Berkshire Hathaway (NYSE: BRK-A) (NYSE: BRK-B) is notoriously difficult to value. Fortunately, Warren Buffett provides guidance in his annual letter. I have simply followed his framework, applied some fifth-grade math, and made conservative assumptions. My finding is that Berkshire is at least 20% undervalued.

Insurance
This is probably the trickiest business to value. At Berkshire, insurance generates positive economics in two ways: underwriting profits and float. Underwriting profits are the difference between the premiums collected and claims paid.

Berkshire is somewhat unique among insurers because it regularly generates an underwriting profit. Berkshire has generated an underwriting profit for nine consecutive years -- a total of $17 billion. Float is the money that Berkshire holds after collecting premiums while waiting to pay claims. At Berkshire, float is quite sizable ($71 billion) and quite valuable, as it amounts to an interest-free loan. To value this business, I focus on the underwriting profits. The value of the float is captured in the investment portion of my valuation. Underwriting profits were only $248 million in 2011, which is significantly lower than the $2 billion in underwriting profits in 2010. This is because insurance is a highly cyclical market. For valuation purposes, I use the average of the past nine years ($1.9 billion) and apply a reasonable multiple (10 times). That puts the value of insurance, not including float, at $19 billion.

Regulated businesses
Berkshire's two big regulated businesses are electric utilities (MidAmerican) and railroads (Burlington Northern). MidAmerican earned $1.2 billion in 2011, and Burlington Northern earned $3 billion. According to Morningstar, stocks in the utilities and railroad industry both trade at an average of 16 times earnings. Applying the same multiple implies a total value of $67 billion.

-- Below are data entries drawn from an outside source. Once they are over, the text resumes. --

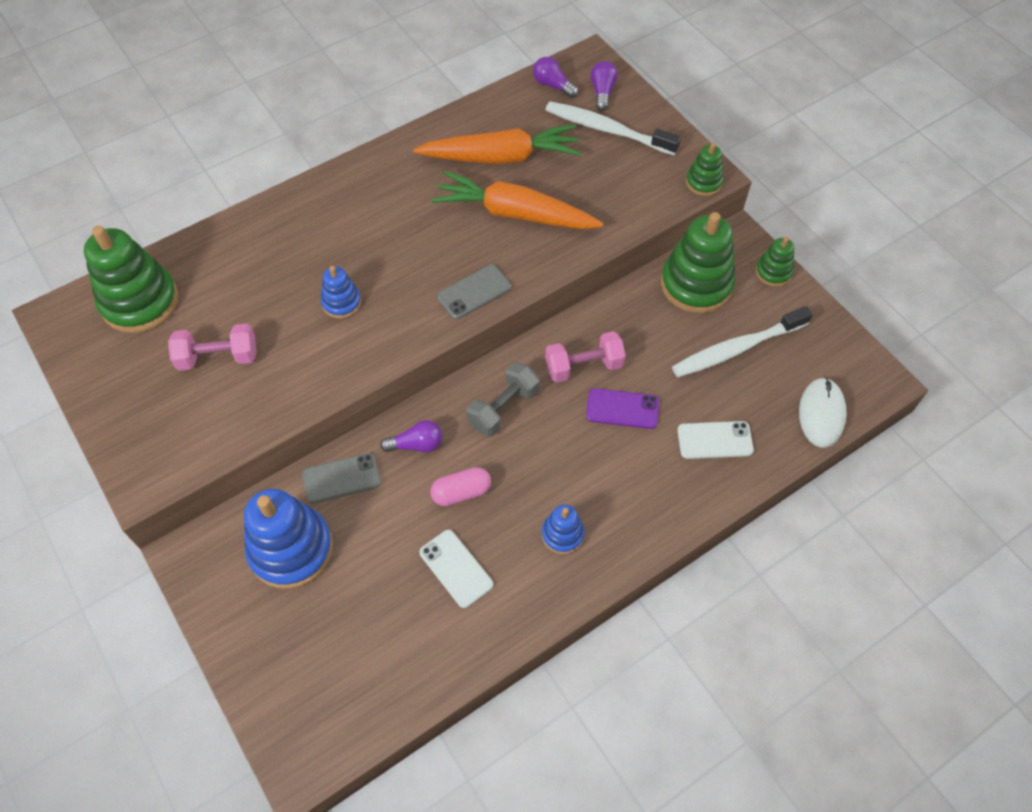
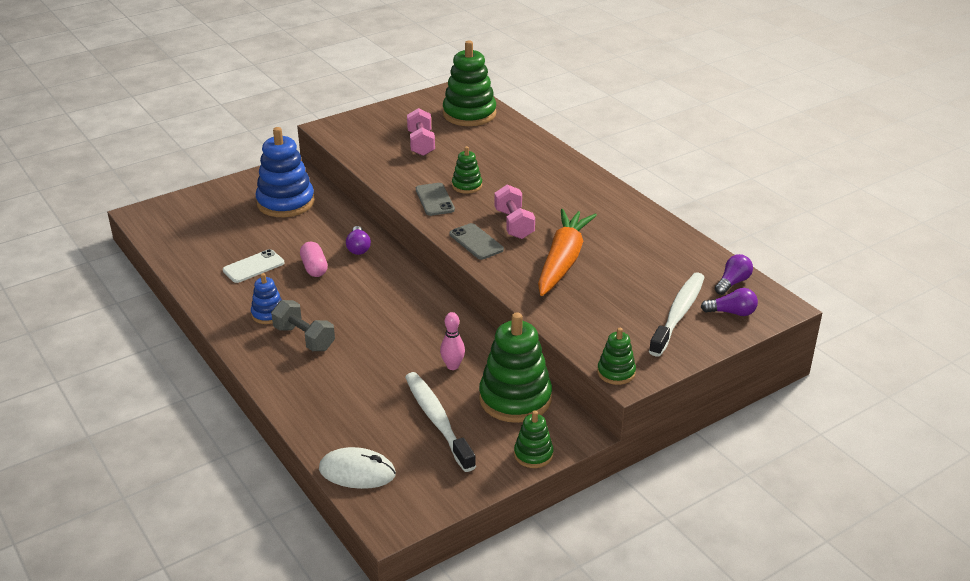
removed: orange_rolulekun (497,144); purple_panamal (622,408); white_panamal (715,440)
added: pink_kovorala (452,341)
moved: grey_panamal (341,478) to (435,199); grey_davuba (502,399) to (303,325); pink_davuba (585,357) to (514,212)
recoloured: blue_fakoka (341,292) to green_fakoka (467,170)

Manufacturing, service, and retail
Berkshire has a large portfolio of wholly owned businesses that range from "lollipops to jet airplanes." These businesses were hand-selected by Buffett, and it's fair to assume they are solid bets in terms of growth, stability and profitability. Let's value them at 16 times earnings, which is the average P/E of the S&P 500. Since these businesses earned $3 billion in 2011, that implies a value of $49 billion. Additionally, this doesn't include Lubrizol, which Buffett purchased in March 2011. Buffett paid $9 billion in cash and assumed $700 million in debt to purchase Lubrizol. It's probably worth more than that, but to be conservative, I'm valuing Lubrizol at its total purchase price of $9.7 billion. That puts the total value of these businesses at $58 billion.  

Finance and financial products
Berkshire owns a manufactured housing business (Clayton Homes) and two leasing business (CORT and XTRA), and Buffett also makes fixed-income and derivative deals under the name BH Finance. To value this business unit, I apply a reasonable pre-tax earnings multiple (eight times) to the earnings from the housing and leasing businesses. Those businesses generated $309 million in pre-tax earnings in 2011, which equates to a value of $2.5 billion. I have not included the earnings from BH Finance per Buffett's guidance. On page 44 of the latest 10-K, he says, "We believe the amount of investment gains/losses included in earnings in any given period typically has little analytical or predictive value." However, I do capture the value of these investment earnings in my "investments" valuation (next section).

Investments
In addition to its wholly owned businesses, Berkshire holds stock, cash, fixed income, and loans. The market value of the equities portfolio, which includes some of the very largest stakes in American Express (NYSE: AXP), Coca-Cola (NYSE: KO), IBM (NYSE: IBM), and Wells Fargo (NYSE: WFC), is $77 billion. Cash is $37 billion, fixed income is $32 billion, and loans are $14 billion. If you net out notes payable and other borrowings, the total value of the investment portfolio is $100 billion. This reflects the value of Berkshire's float, which Berkshire doesn't technically own, but has free use of, assuming the insurance business continues to grow. I have not deducted deferred taxes from the value of the investments. Berkshire has generated significant capital gains over the years that haven't been realized. If Berkshire were to liquidate its investments, it would have a significant tax bill -- $38 billion. However, it is unlikely that Buffett will ever sell core investments like Coca-Cola or American Express, which implies that the tax bill will probably never be paid.

Foolish bottom line
Summing the value of these four segments yields a value of $244 billion. Berkshire's market cap is $201 billion. Thus, Berkshire's value, using conservative assumptions, is some 20% higher than the current trading level.